昨2006年はローベルト・シューマンの歿後百五十年。言われてみれば確かにそうなのだが、迂闊にもまるで念頭になかった。このたび放映されるのは昨年6月1日と2日、シューマンゆかりのライプツィヒのゲヴァントハウス管弦楽団が本拠地のゲヴァントハウスで催した記念演奏会のライヴである。
曲目は無論オール・シューマン・プロだが、これが凝りに凝ったラインナップなのだ。
チャイコフスキー編曲 「交響的練習曲」より アダージョとアレグロ・ブリランテ
ピアノ協奏曲*
ラヴェル編曲 「謝肉祭」より
交響曲 第四番
ピアノ=マルタ・アルヘリッチ(*)
リッカルド・シャイイ指揮 ライプツィヒ・ゲヴァントハウス管弦楽団
冒頭のチャイコフスキー編曲版がまず珍しい。小生は寡聞にしてその存在すら知らなかった。まあ大した曲ではなさそうだったが。

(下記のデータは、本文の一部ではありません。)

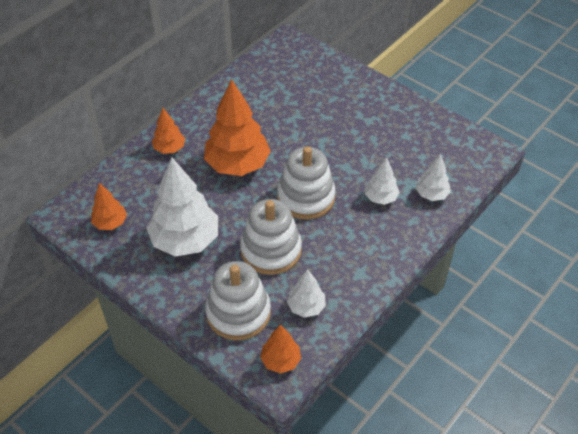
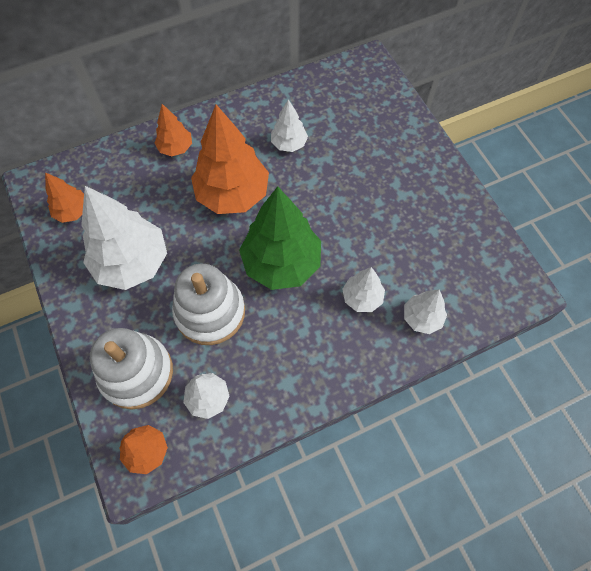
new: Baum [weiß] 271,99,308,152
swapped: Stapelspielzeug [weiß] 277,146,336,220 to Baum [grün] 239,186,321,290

アルヘリッチが弾くピアノ協奏曲を生で聴いたのは、あれは1981年のことだったろうか。小澤征爾と新日本フィルが共演した定期演奏会だと思う。四半世紀ぶりに彼女のシューマンを聴いて、ああ殆ど変わっていないなと確認。ちょっとした弾き崩しや畳みかけるようにテンポを上げる走句もおんなじだ。
アンコールは「子供の情景」から冒頭の「知らない国々」。彼女がこれを全曲弾く機会はもう来ないのだろうか…。
後半の「謝肉祭」のモーリス・ラヴェル版は確か1914年、ディアギレフと袂を分ったニジンスキーの依頼でロンドン公演用に編曲したヴァージョンだと思う(ショパンに拠った「レ・シルフィード」も同時に編曲)。結局ニジンスキーの急病でこれは上演されることなく、譜面はロモラ夫人の手許に長く眠っていたらしい(その間に何曲かが失われてしまった)。実演で聴く機会は滅多にない。
演奏されたのは「前口上」「ドイツ風円舞曲」「間奏曲 パガニーニ」「ペリシテ人たちを討つダヴィデ同盟の行進」の四曲。現存するのはこれだけのはずだ。シャイイの指揮は委曲を尽くしたもの。
最後の第四交響曲はゲヴァントハウス管弦楽団の重々しい音色を活かした好演だと思う。
シャイイの生演奏には一度しか接していないが(コンセルトハバウの定期で聴いたマーラーの第十)、いずれゲヴァントハウスを振る実演を聴いてみたくなった。